Drugs of abuse, such as the psychostimulant methamphetamine (METH), are frequently used by the population at risk for HIV infection. Studies in experimental animals indicates that METH has the potential to produce selective toxic effects on dopaminergic and serotoninergic neurons in the CNS. The mechanisms of METH-induced damage remains the subject of active investigation. The effects of energy metabolism, endogenous neurotransmitters, temperature, and free radical-induced toxicity have all been proposed to be important in the mechanisms mediating the effects of METH. Many of these mechanisms and sites of damage converge with those in HIV- induced CNS damage. Interactions of METH and HIV, which both affect an increasing population, is unknown. Using SIV-infected rhesus monkeys we have been able to derive a neurovirulent strain of virus that can induce both histopathological and functional abnormalities in the CNS. Nonhuman primates are also appropriate models for the effects of METH on the CNS of humans.

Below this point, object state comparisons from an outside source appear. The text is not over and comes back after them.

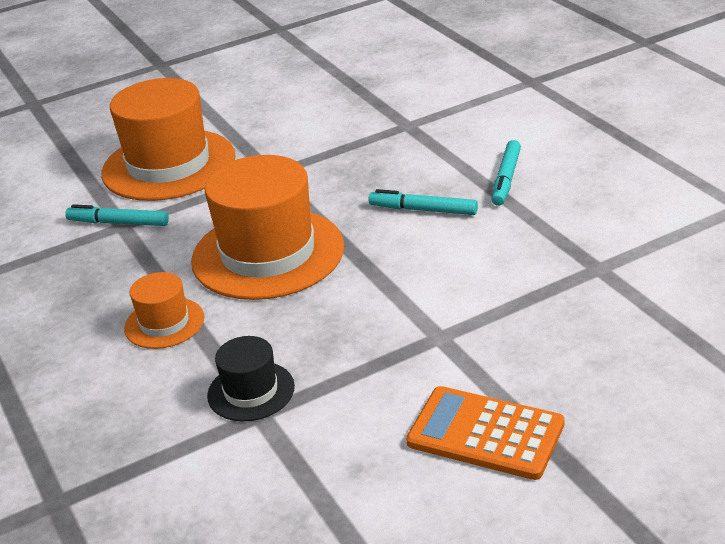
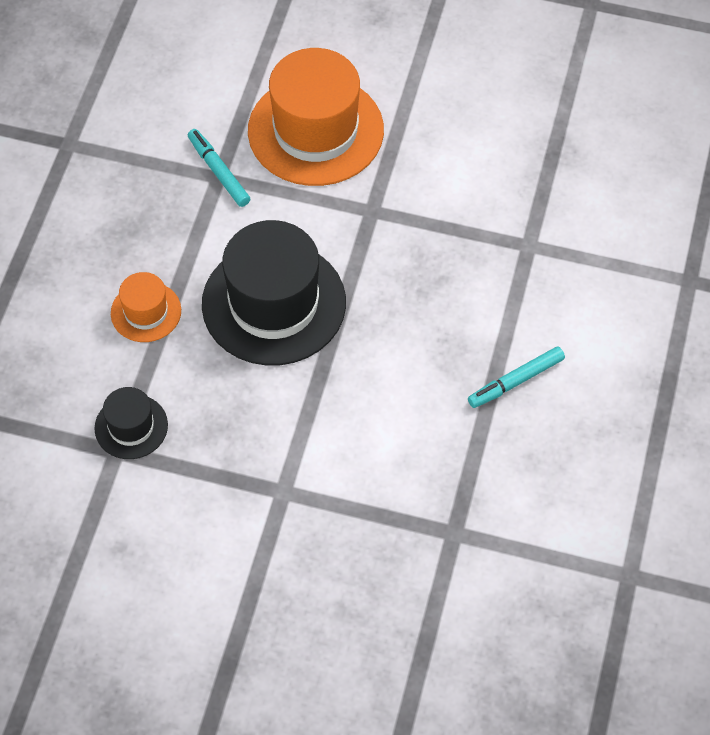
camera: 40 degrees right, 25 degrees up
(268, 254) = (274, 303): orange hat -> black hat
(423, 210) = (420, 358): turquoise marker -> none
(485, 434) = (213, 595): orange calculator -> none

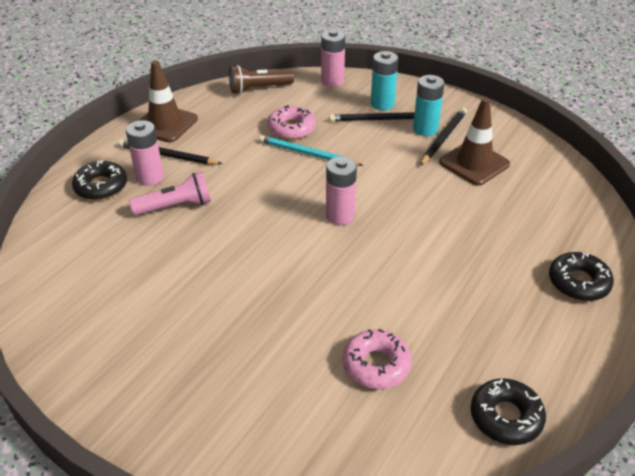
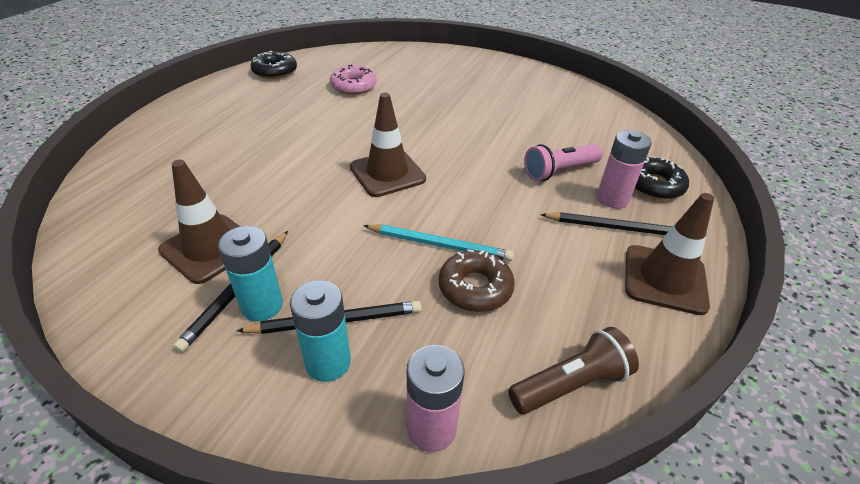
camera: 170 degrees right, 0 degrees up
(291, 128) = (475, 288): pink donut -> brown donut
(340, 215) = (387, 173): pink battery -> brown traffic cone
(578, 282) = (171, 134): black donut -> none

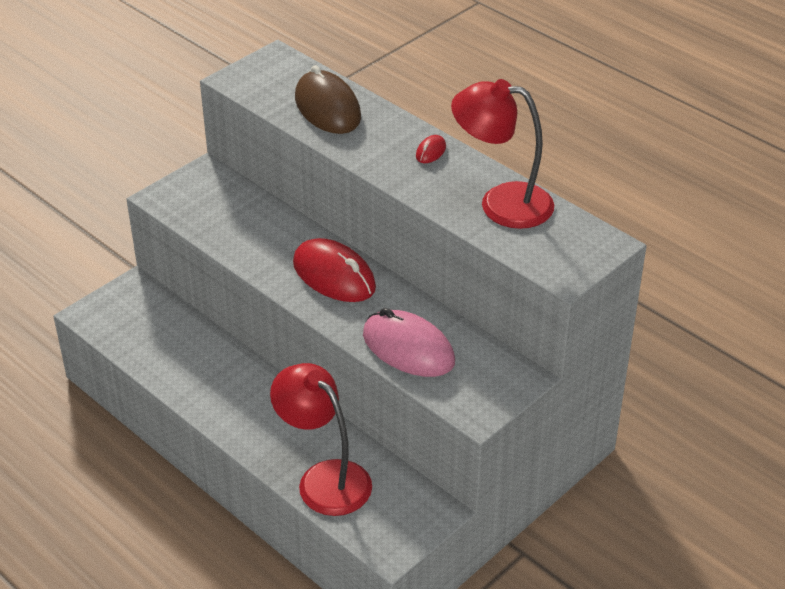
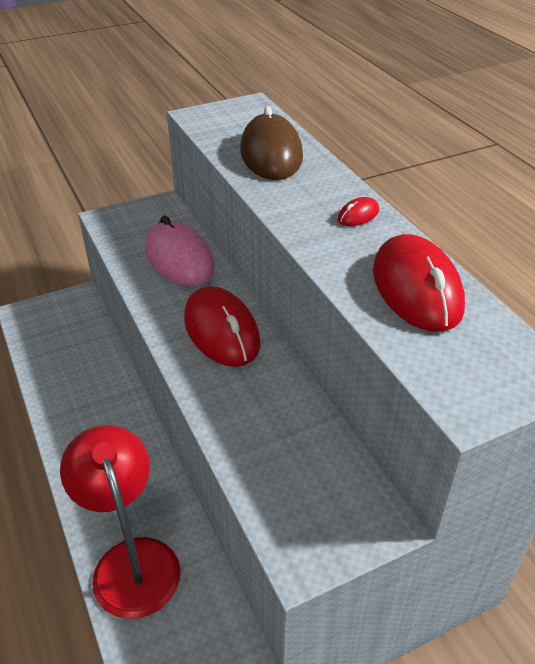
camera: 20 degrees right, 0 degrees up
(408, 349) = (257, 439): pink mouse -> pink mouse (179, 259)
(501, 203) = (416, 289): red lamp -> red mouse

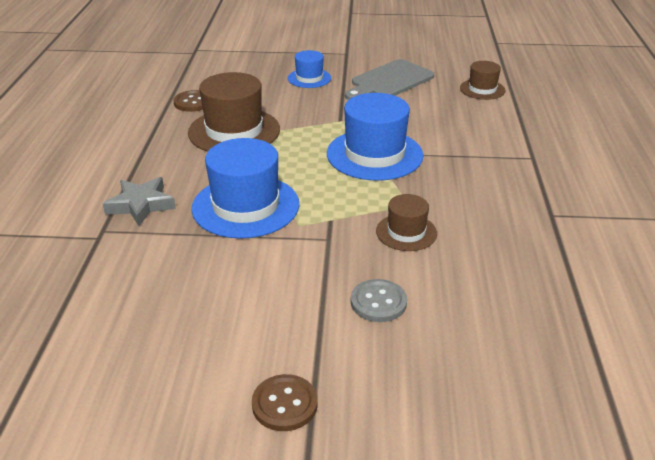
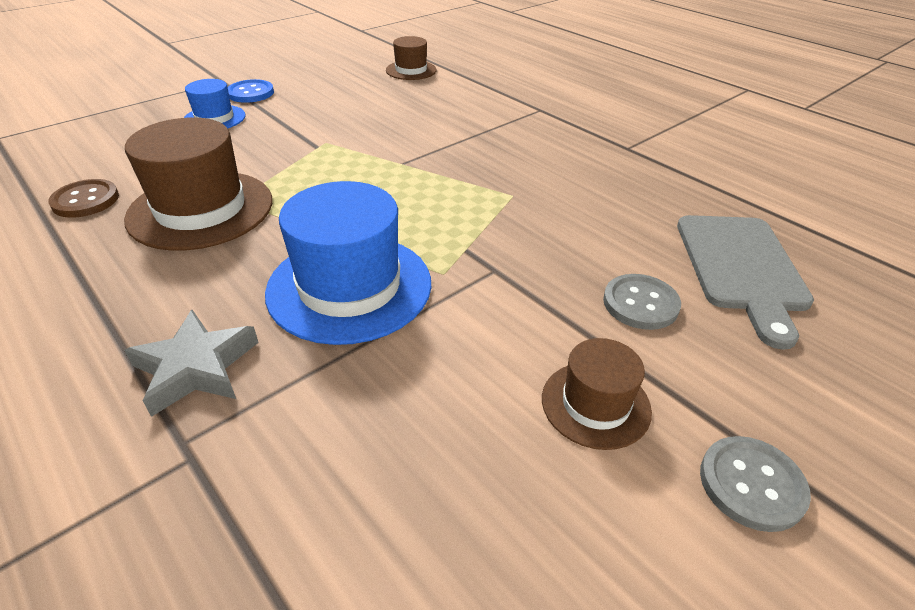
camera: 45 degrees left, 5 degrees up
(284, 404) = (751, 484): brown button -> grey button
(351, 68) = (250, 93): none -> blue button
(374, 154) = (405, 164): blue hat -> none
(389, 81) = (311, 92): grey cutting board -> grey cutting board (741, 267)
(406, 232) = (552, 222): brown hat -> brown hat (595, 404)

Here we propose to examine the interactions of SIV and METH in CNS infection and injury. Our working hypothesis is that the CNS is infected by virus early after SIV inoculation, and can be continuously infected by circulating SIV or SIV-infected cells. The toxicity to the CNS is related to the number and activation state of the brain microglia and macrophages, both of which increase following CNS virus infection. METH may increase this toxicity by a number of nonexclusive mechanisms; specifically we will examine the possibility that functional measures of physiology (temperature and movement), neuronal circuitry (evoked potentials), behavior (bimanual motor skills), viral load (quantitative SIV RNA analysis), histopathological indicators (macrophage and lymphocyte infiltration) are altered by the interaction of METH and SIV.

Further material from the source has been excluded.